23. La società convenuta non ha fornito alcuna prova scritta o orale del fatto che i propri funzionari abbiano chiesto a L. F. e a R. R. F. tali notizie. Ciò basta, di per sé, a rendere le operazioni illegittime.

 

Obbligo di consegnare il documento sui rischi generali

24. La stessa norma prescrive che gli intermediari debbano consegnare agli investitori il documento sui rischi generali degli investimenti in strumenti finanziari. La società convenuta non ha fornito la prova di aver consegnato a L. F. e a R. R. F. tale documento.

25. In comparsa di risposta il procuratore della società convenuta scrive: “La spedizione delle relative e prescritte note informative è avvenuta nel pieno rispetto della normativa vigente”. Non risulta tuttavia che la banca convenuta abbia consegnato agli investitori il documento sui rischi generali degli investimenti in strumenti finanziari.

26. Va, peraltro, ricordato che tale informativa non può essere generica, ma deve essere il più possibile particolareggiata ed attagliata allo specifico investimento. Nel caso in esame, invece, la società convenuta non ha prodotto in giudizio tale nota informativa e si è limitata a chiedere l’ammissione di una prova per testimoni, sulla quale peraltro non ha insistito in sede di precisazione della conclusioni, del tutto generica sul punto.

 

Obbligo di fornire le informazioni necessarie sull’investimento

27. Il secondo comma dell’art. 28 del regolamento richiamato precisa che gli intermediari autorizzati devono fornire all'investitore informazioni adeguate sulla natura, sui rischi e sulle implicazioni della specifica operazione o del servizio, la cui conoscenza sia necessaria per effettuare consapevoli scelte di investimento.

28. Ritiene il giudicante che la società convenuta non abbia fornito la prova neppure dell’espletamento di tale obbligo. Invero i tre ordini di acquisti sottoscritti dagli investitori recano la dizione “Si dà atto che mi avete fornito le informazioni necessarie e sufficienti ai fini della completa valutazione del grado di rischiosità della presente operazione”.

29. Inoltre, in calce all’ordine, si legge che il cliente “è al corrente a) del fatto che si tratta di investimento in obbligazione di emittente ad alto rischio b) dell’aleatorietà delle quotazioni sul mercato internazionale c) della illiquidità del titolo e ne accetta tutti i rischi conseguenti”.

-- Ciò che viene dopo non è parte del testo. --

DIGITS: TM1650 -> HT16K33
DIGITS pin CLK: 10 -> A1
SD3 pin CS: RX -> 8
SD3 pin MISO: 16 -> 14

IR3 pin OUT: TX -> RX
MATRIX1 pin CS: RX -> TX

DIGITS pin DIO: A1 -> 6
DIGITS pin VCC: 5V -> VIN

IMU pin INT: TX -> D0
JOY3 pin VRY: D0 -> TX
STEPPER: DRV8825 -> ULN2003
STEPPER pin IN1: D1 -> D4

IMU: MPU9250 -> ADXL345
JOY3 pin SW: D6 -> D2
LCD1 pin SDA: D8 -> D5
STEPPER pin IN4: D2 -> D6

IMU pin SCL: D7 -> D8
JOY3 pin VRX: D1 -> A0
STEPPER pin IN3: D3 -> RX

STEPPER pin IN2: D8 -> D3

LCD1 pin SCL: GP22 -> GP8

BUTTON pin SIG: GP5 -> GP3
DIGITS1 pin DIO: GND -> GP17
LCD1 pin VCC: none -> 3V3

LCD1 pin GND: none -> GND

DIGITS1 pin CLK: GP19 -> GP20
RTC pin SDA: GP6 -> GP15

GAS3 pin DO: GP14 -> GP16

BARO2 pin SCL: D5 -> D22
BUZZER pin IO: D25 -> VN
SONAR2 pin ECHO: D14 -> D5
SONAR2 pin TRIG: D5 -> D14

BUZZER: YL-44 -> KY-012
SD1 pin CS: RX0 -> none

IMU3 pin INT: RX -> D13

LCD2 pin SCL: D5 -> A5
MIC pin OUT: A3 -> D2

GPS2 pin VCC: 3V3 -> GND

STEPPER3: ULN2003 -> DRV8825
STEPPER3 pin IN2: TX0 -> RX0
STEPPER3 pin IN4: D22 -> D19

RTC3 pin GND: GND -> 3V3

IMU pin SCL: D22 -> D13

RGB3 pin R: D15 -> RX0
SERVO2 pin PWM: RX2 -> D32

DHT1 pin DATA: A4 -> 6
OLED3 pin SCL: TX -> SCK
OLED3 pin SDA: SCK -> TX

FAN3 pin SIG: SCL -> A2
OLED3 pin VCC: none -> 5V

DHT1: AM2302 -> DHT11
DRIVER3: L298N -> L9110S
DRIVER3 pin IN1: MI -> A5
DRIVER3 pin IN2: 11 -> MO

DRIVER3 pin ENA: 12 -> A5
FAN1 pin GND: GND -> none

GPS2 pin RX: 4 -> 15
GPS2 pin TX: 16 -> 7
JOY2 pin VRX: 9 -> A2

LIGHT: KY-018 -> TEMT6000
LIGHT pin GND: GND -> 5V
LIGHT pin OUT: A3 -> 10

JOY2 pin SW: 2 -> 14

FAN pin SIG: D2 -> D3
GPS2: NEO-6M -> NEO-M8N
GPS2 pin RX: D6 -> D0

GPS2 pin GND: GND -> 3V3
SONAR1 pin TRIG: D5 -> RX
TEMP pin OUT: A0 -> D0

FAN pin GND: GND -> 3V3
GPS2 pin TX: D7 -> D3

30. Anche qualora si voglia ritenere che con la produzione di tale dichiarazione la banca convenuta abbia dimostrato di aver illustrato agli attori il rischio delle operazioni finanziarie intraprese, occorre comunque rilevare che, tramite essa, non è dato comprendere e stabilire il tipo, la natura e la portata delle informazioni fornite.

31. Mentre, infatti, la prima dichiarazione, sopra riportata, è del tutto generica, tramite la seconda non è possibile stabilire che tipo di rischio sia stato indicato dalla banca. La sola indicazione del rischio come “alto” non costituisce certo un’informazione adeguata sulla natura, sui rischi e sulle implicazioni della operazione. Il riferimento all’”aleatorietà” delle quotazioni sul mercato internazionale è un affermazione generica e priva di qualsiasi significato specifico. Parimenti irrilevante è la circostanza che il cliente fosse informato della “illiquidità” del titolo.

32. Siamo pertanto in presenza di clausole di mero stile tali da non esonerare l’istituto dall’onere di fornire la prova positiva del tipo di informazione concretamente dato.

33. Peraltro le clausole in questione, ove davvero valide e significative, sarebbero anche inefficaci alla luce del disposto di cui all’art. 1469 bis n. 18 c.c. traducendosi, di fatto, se non accompagnate dalla dimostrazione di un’effettiva e completa informazione, in una limitazione per la difesa del consumatore e di responsabilità per il professionista.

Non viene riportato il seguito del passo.